As long as sdc has no data you care about, use gparted and partition it this way.
I have BIOS but use gpt. I have created my gpt partitions with gparted. Under device, create partition table, advanced, choose gpt not the default msdos (MBR) partitioning.
That erases everything.
For the Total space you want for Ubuntu:
Ubuntu's standard install is just / (root) & swap, but it is better to add another partition for /home if allocating over 30GB.:
Only if gpt - all partitions in gpt are primary:
gpt: 250 MB efi FAT32 (for UEFI boot or future use for UEFI, you only can have one per drive, so if already existing do not attempt another)
gpt: 1 MB bios_grub no format (for BIOS boot not required for UEFI)
gpt or MBR(msdos)
Ubuntu partitions - smaller root only where hard drive space is limited.
If total space less than about 30GB just use / not separate /home or standard install.
1. 10-25 GB Mountpoint / primary or logical beginning ext4(or ext3)
2. all but 2 GB Mountpoint /home logical beginning ext4(or ext3)
3. 2 GB Mountpoint swap logical
Depending on how much memory you have you may not absolutely need swap but having some is still recommended.

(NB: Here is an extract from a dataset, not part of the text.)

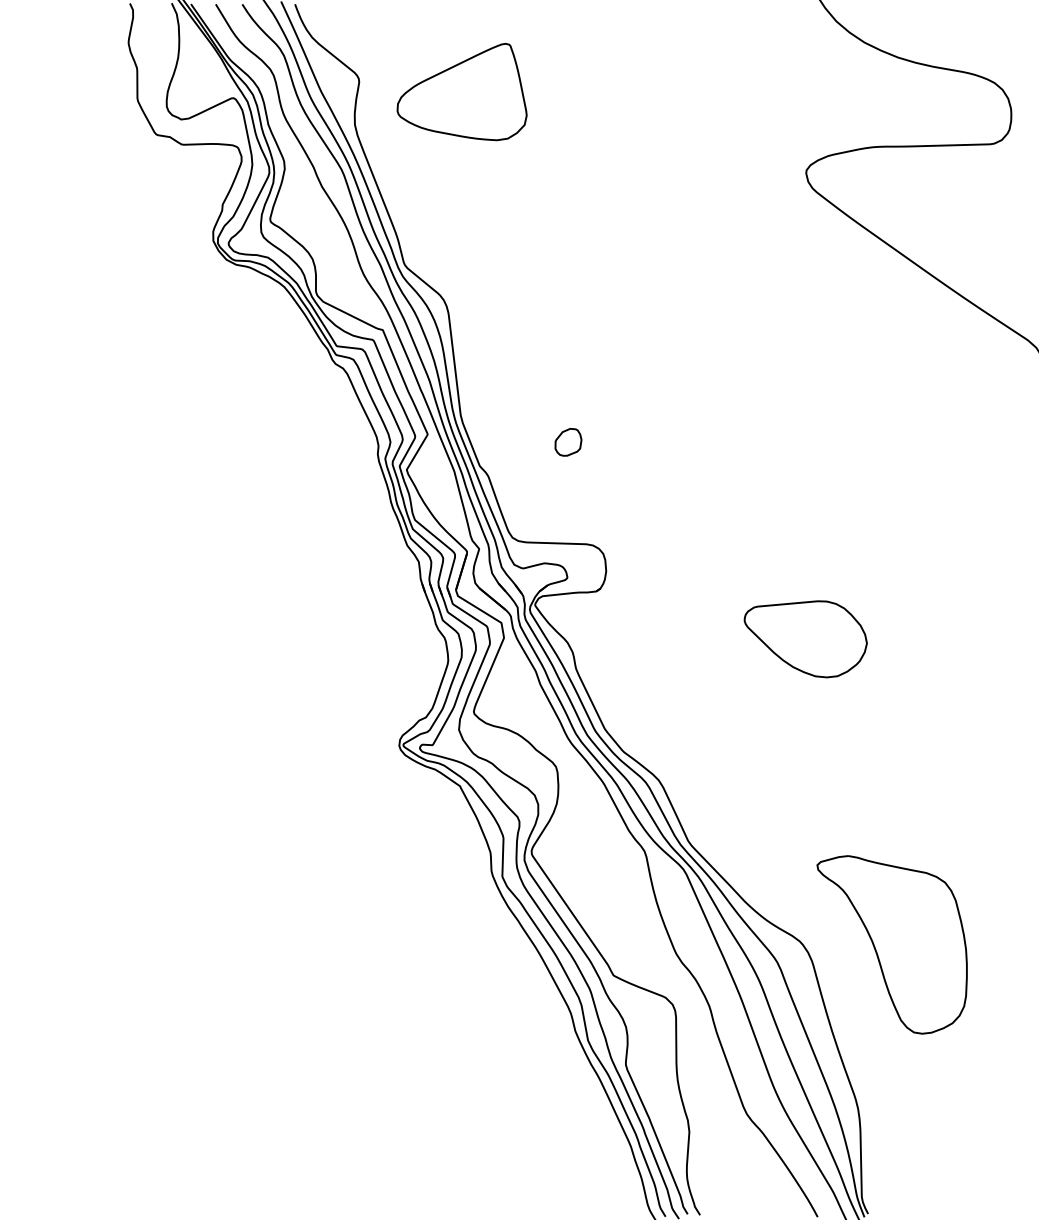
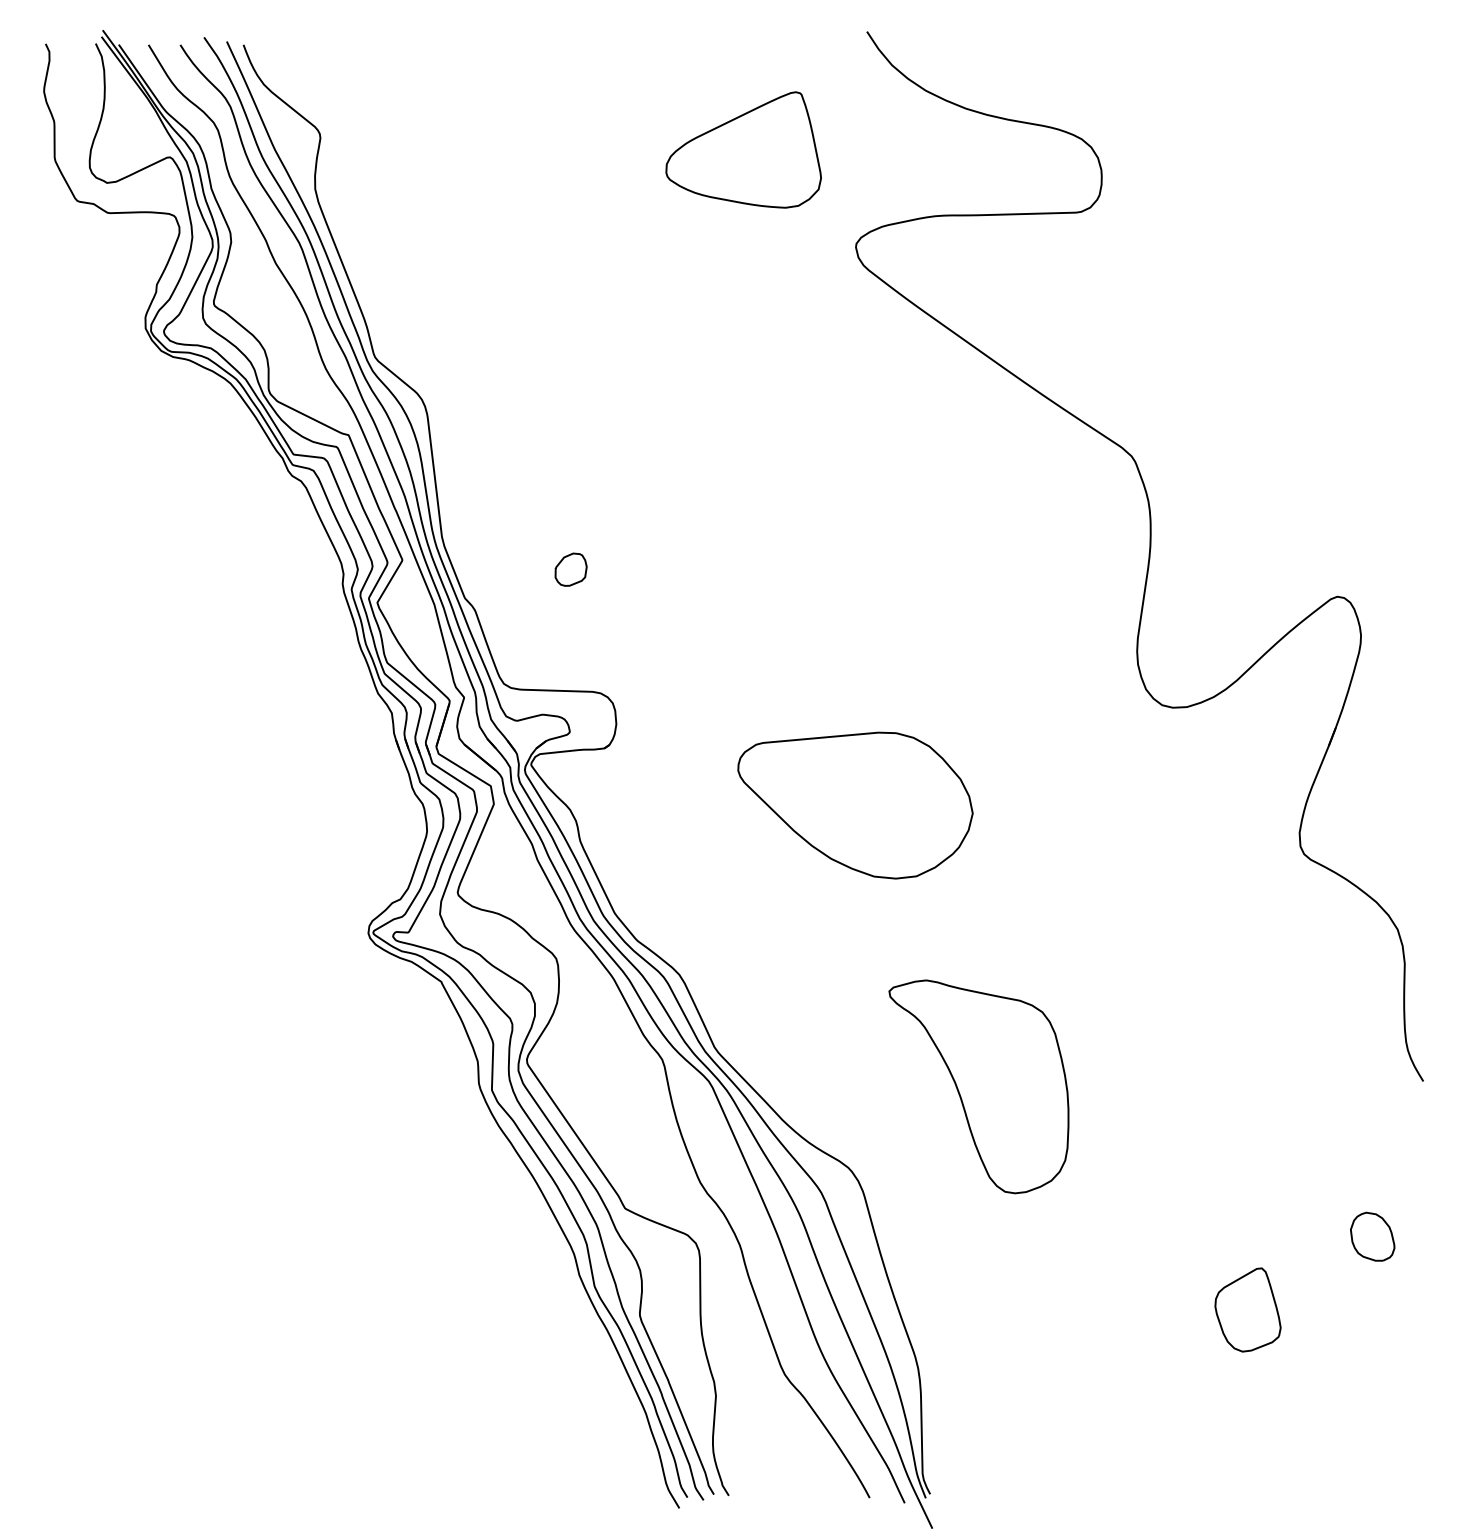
part: (461, 91) -> (743, 149), moved
part: (805, 639) -> (855, 805), size x1.6
part: (891, 944) -> (978, 1086), moved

I do not hibernate (boots fast enough for me) but if hibernating then you need swap equal to RAM in GiB not GB. And if dual booting with windows a shared NTFS partition is also recommended. But you usually cannot create that as part of the install, just leave some space. Or partition in advance (recommended).
One advantage of partitioning in advance is that the installer will use the swap space to speed up the install. Thanks Herman for the tip.
Instead of a separate /home I actually use two data partitions. One is NTFS for data I shared with my XP and the other is ext3 (I would use ext4 now) for all my new data. Then I keep /home inside my 25GB root partition and link all my data back into /home.